Con ordinanza n. 21963 del 3 settembre 2019, la III Sezione civile della Corte di Cassazione si è pronunciata in merito ad una controversia che riveste notevole interesse per le implicazioni pratiche della soluzione individuata.
E’ tutt’altro che infrequente, al giorno d’oggi, l’eventualità che una persona in età avanzata decida di delegare ad una o più persone (di solito familiari o parenti) la gestione del proprio conto corrente bancario tramite la contestazione del medesimo, non potendo o non volendo effettuare di persona le attività connesse. Talvolta, però, al momento della successione gli eredi scoprono che somme più o meno ingenti sono state prelevate dai soggetti autorizzati ad operare sul conto.
Qualora si accerti la legittimità delle operazioni, in quanto effettivamente volute dal titolare, nulla quaestio.

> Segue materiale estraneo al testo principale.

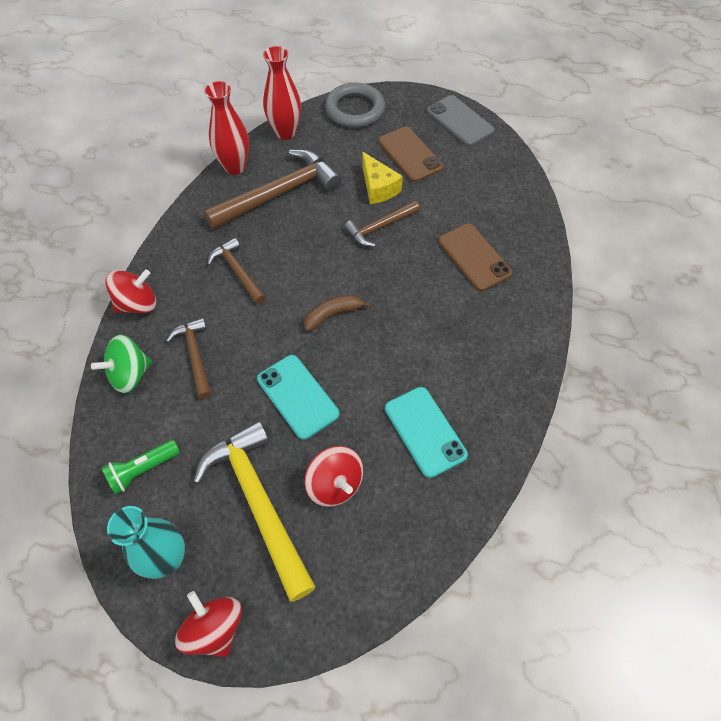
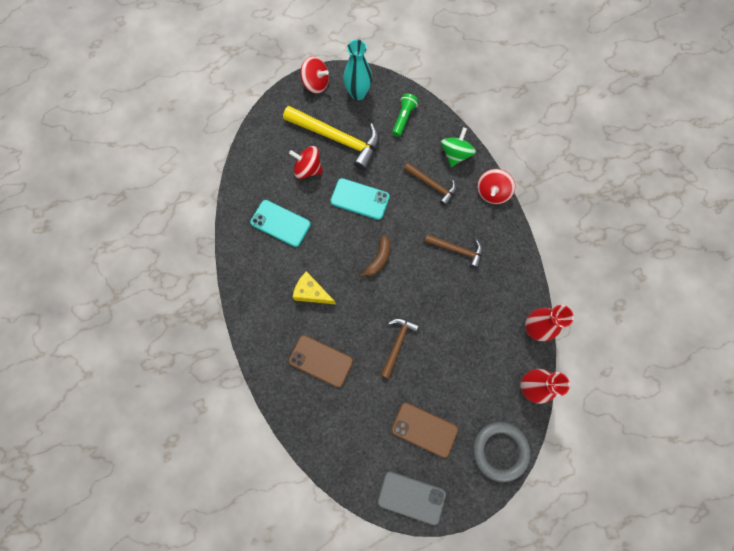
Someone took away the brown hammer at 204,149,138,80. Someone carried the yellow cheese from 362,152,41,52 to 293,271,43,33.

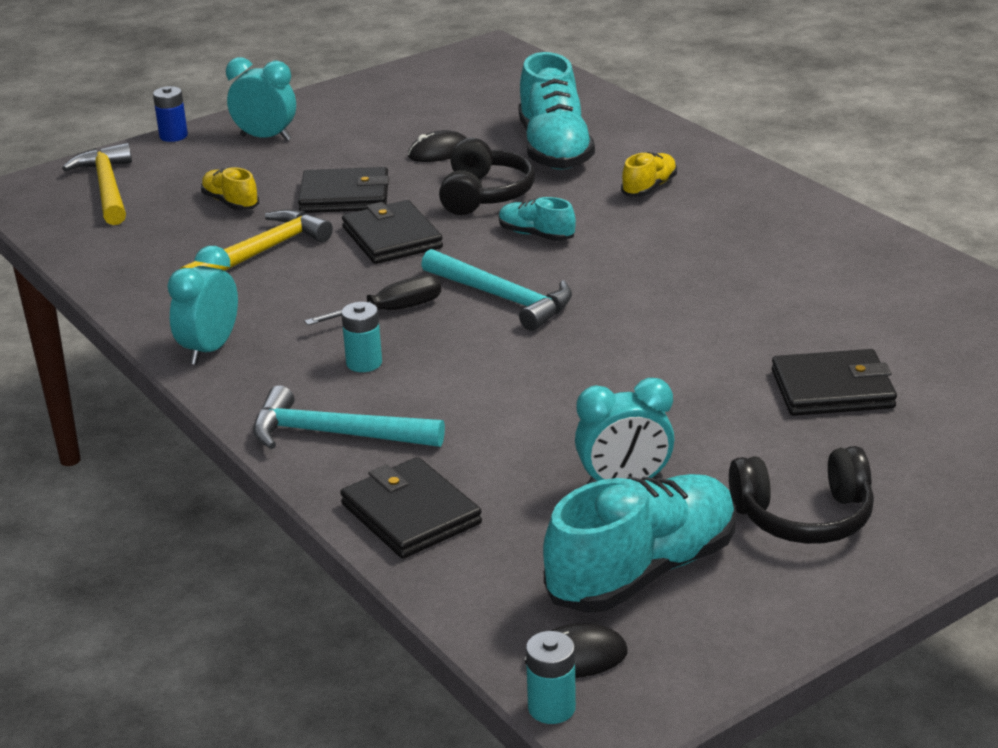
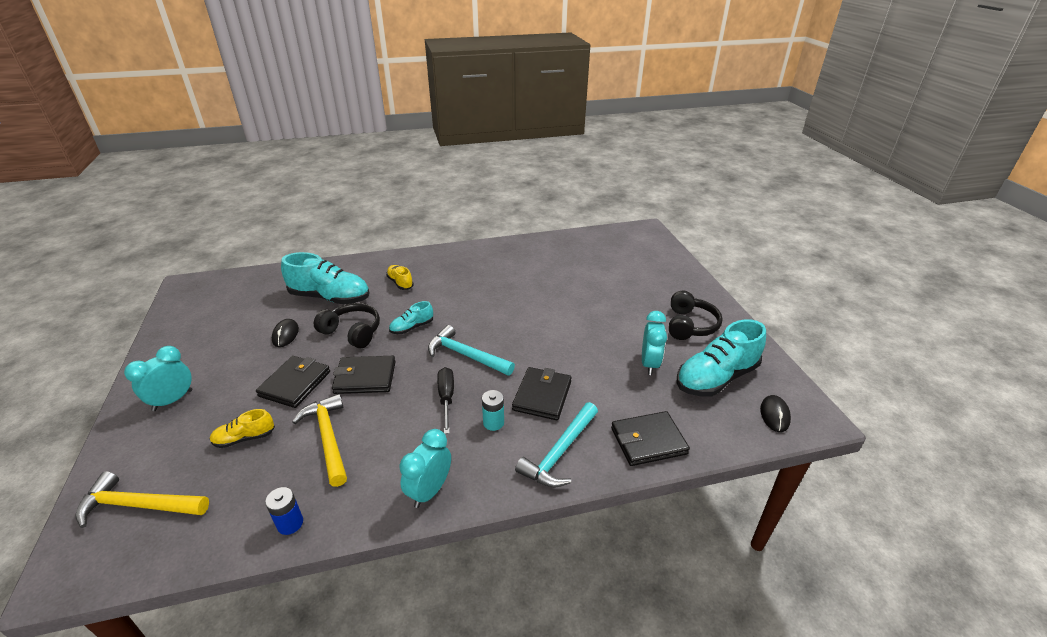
Someone took away the turquoise battery at 526,631,50,93. Someone carried the blue battery from 153,86,35,56 to 265,487,38,48. Someone carried the black wallet from 772,349,125,67 to 512,367,60,53. Someone rotated the turquoise clock at 167,246,71,119 by 75 degrees clockwise. Someone rotated the turquoise hammer at 421,249,151,82 by 120 degrees counterclockwise. Someone rotated the turquoise shoe at 543,474,193,139 by 105 degrees counterclockwise.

In caso contrario, si pone il problema della effettiva proprietà delle somme oggetto delle disposizioni.
Al riguardo, la Suprema Corte ha chiarito che la cointestazione è “… una mera dichiarazione rivolta alla banca…”, quindi in sé inidonea a trasferire la titolarità del credito vantato nei confronti della medesima, a meno che non risulti la volontà di cedere il credito stesso unitamente ad una causa che prevenga la nullità del contratto ipoteticamente sottostante.
Pertanto, richiamate analoghe pronunce, la Corte ha ribadito che “… il trasferimento della proprietà del contenuto di un conto corrente (ovvero dell’intestazione del deposito titoli che la banca detiene per conto del cliente) è una forma di cessione del credito (che il correntista ha verso la banca) e, quindi, presuppone un contratto tra cedente e cessionario”.
Nessun automatismo, dunque, con riguardo alle operazioni poste in essere dai soggetti legittimati in quanto cointestatari, dal momento che la possibilità di disporre delle somme o dei titoli non implica ipso facto, in assenza di cessione (a titolo oneroso o gratuito) del credito, una trasmissione del medesimo.